Quote: Everything should be as simple as it can be, but not simpler (antedating attrib Albert Einstein 1950)

Sun Feb 28 22:57:24 UTC 2010

Great thanks to Fred Shapiro for his compliment. I hope that the Yale
Book of Quotations and the forthcoming Yale Book of Modern Proverbs
appear online in the future. The Oxford Reference Online contains
several quotation, proverb, and idiom resource books, and it is quite
convenient. Continuous incremental improvement would be possible;
witness the OED.

Victor Steinbok wrote:
> A lot of the problems come from manual entries, not just from OCR. Does
> anyone know how Google can be contacted directly with a specific
> suggestion to have a repository for correction?
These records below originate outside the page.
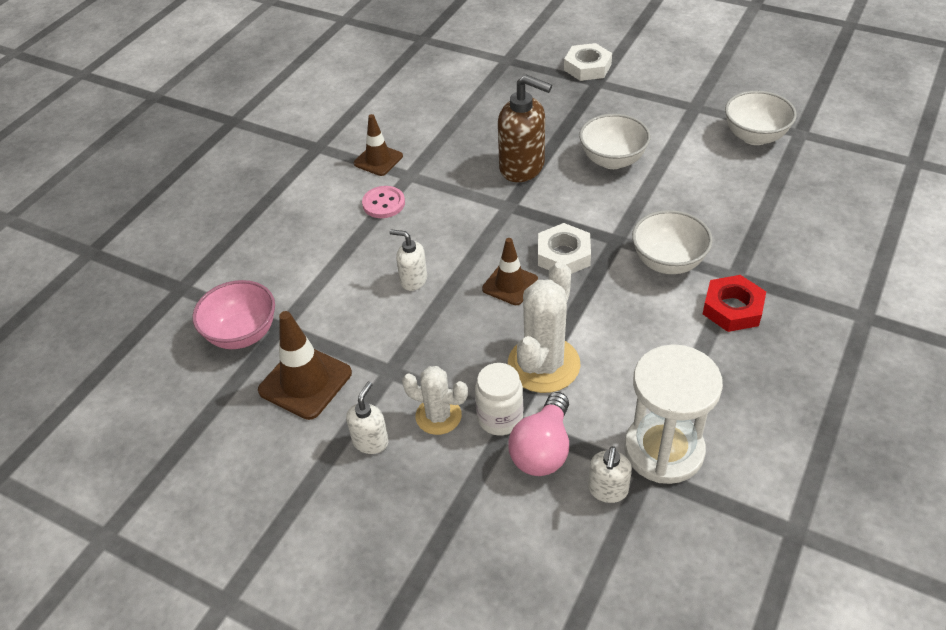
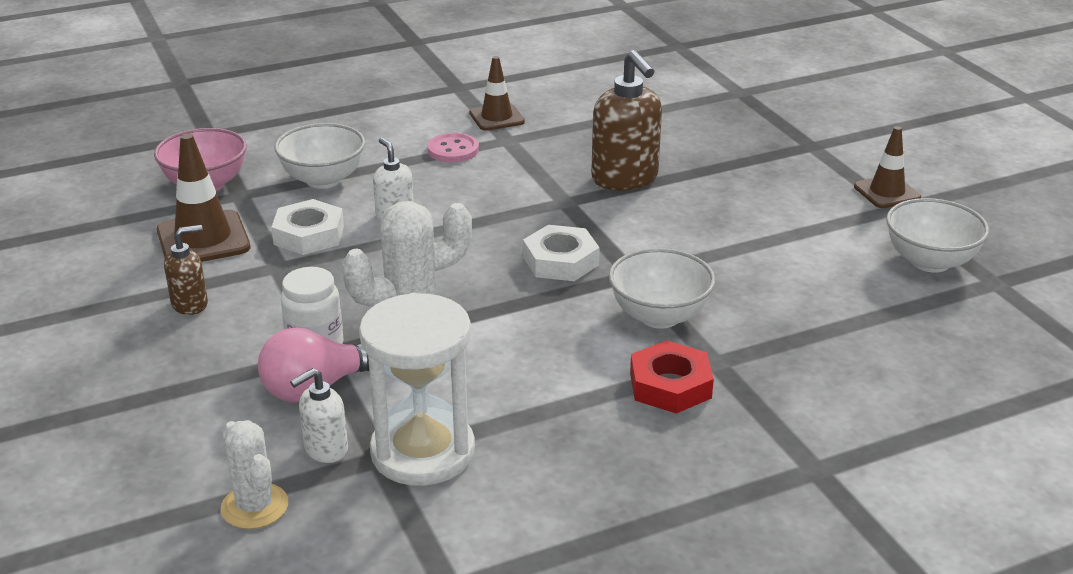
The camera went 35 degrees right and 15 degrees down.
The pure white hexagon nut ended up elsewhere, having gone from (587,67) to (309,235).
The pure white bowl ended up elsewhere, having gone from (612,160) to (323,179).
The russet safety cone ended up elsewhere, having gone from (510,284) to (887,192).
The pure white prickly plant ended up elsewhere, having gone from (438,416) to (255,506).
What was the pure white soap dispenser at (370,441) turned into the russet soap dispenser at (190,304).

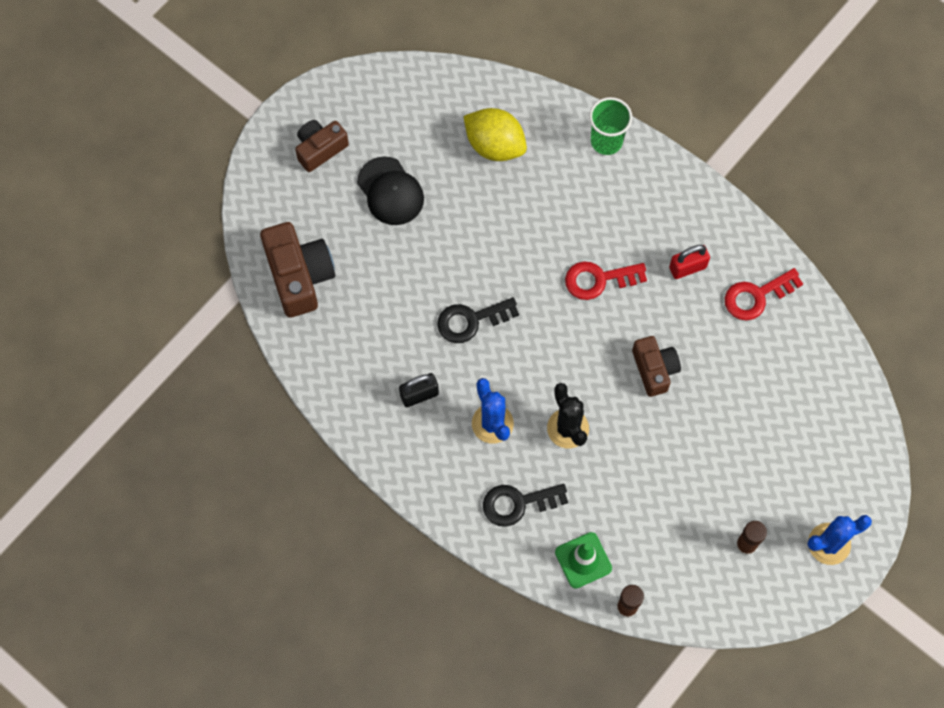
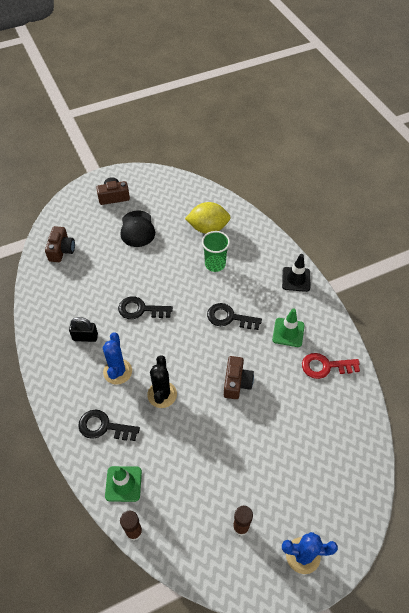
The camera went 25 degrees right and 15 degrees down.
The green beaker ended up elsewhere, having gone from (606,141) to (215,264).
The golden lemon at (495,145) ended up facing another way, 60 degrees counterclockwise from before.
The size of the russet camera at (299,276) changed by a factor of 0.63.
Where the scarlet lock stood at (687,267), the green safety cone came to stand at (288,332).
What was the scarlet door key at (598,279) turned into the black door key at (229,317).
The second view gained the black safety cone at (296,279).

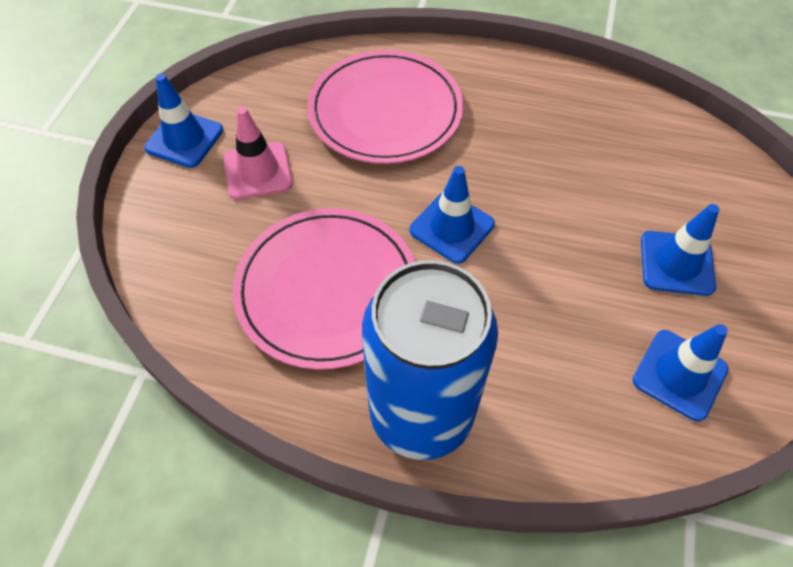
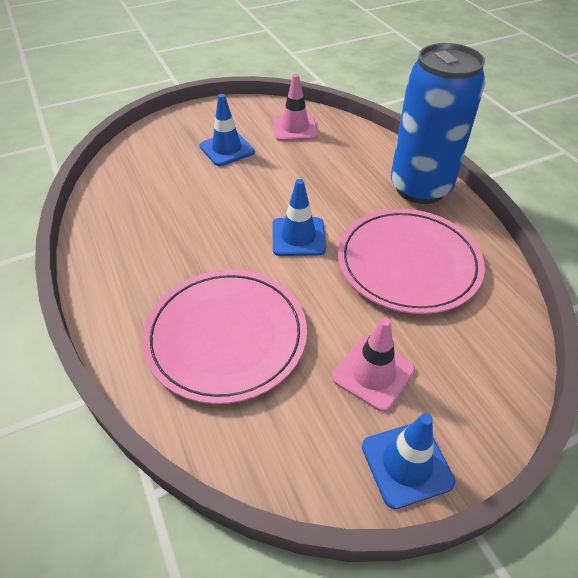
The camera went 130 degrees left and 10 degrees down.
What was the blue safety cone at (679,375) turned into the rosy safety cone at (295,128).

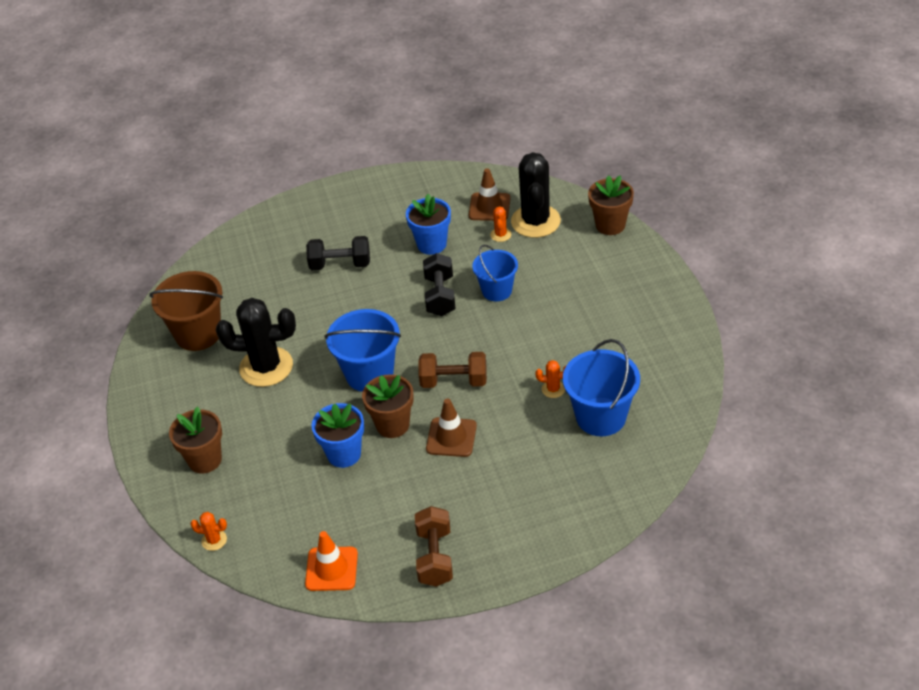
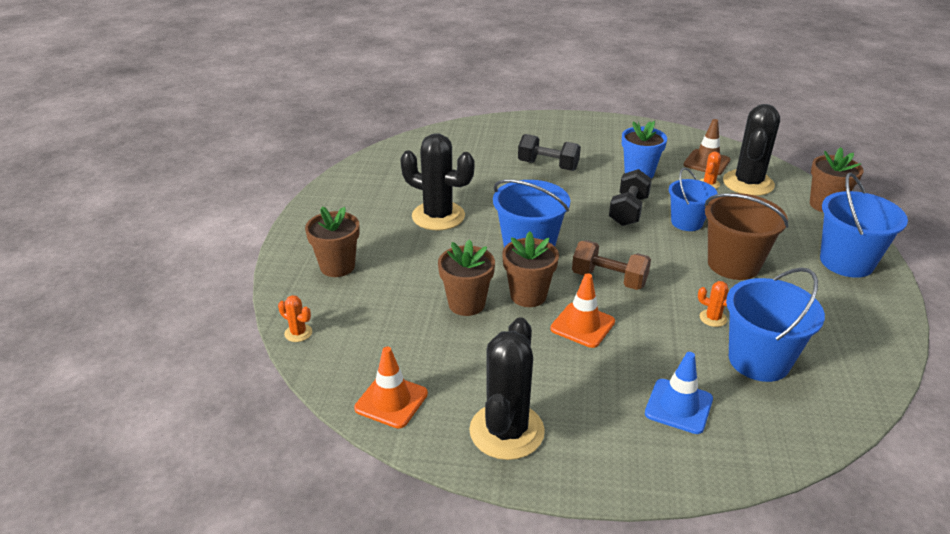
The camera went 20 degrees right and 10 degrees down.
The russet pail ended up elsewhere, having gone from (198,334) to (733,264).
What was the russet safety cone at (451,437) turned into the orange safety cone at (582,325).
What was the blue plant pot at (344,454) turned into the russet plant pot at (466,304).
Where the russet dumbbell stood at (435,557), the black prickly plant came to stand at (506,431).
The second view gained the blue pail at (846,262).
The second view gained the blue safety cone at (678,406).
One way to contact the Google Books people is through their blog
called Inside Google Books. The "contact us" link in the right column
leads to a form for feedback and suggestions. There is a separate form
for "reporting issues with specific content", e.g., "Error with
bibliographic information", "Books merged together" and "Bad image
scan".

http://booksearch.blogspot.com/

Robin Hamilton asked:
> Does anyone know what OCR software googlebooks uses?  Seems a bit primitive
> to me.

I think Google uses its own homebrew optical character recognition
(OCR) system which they are trying to improve.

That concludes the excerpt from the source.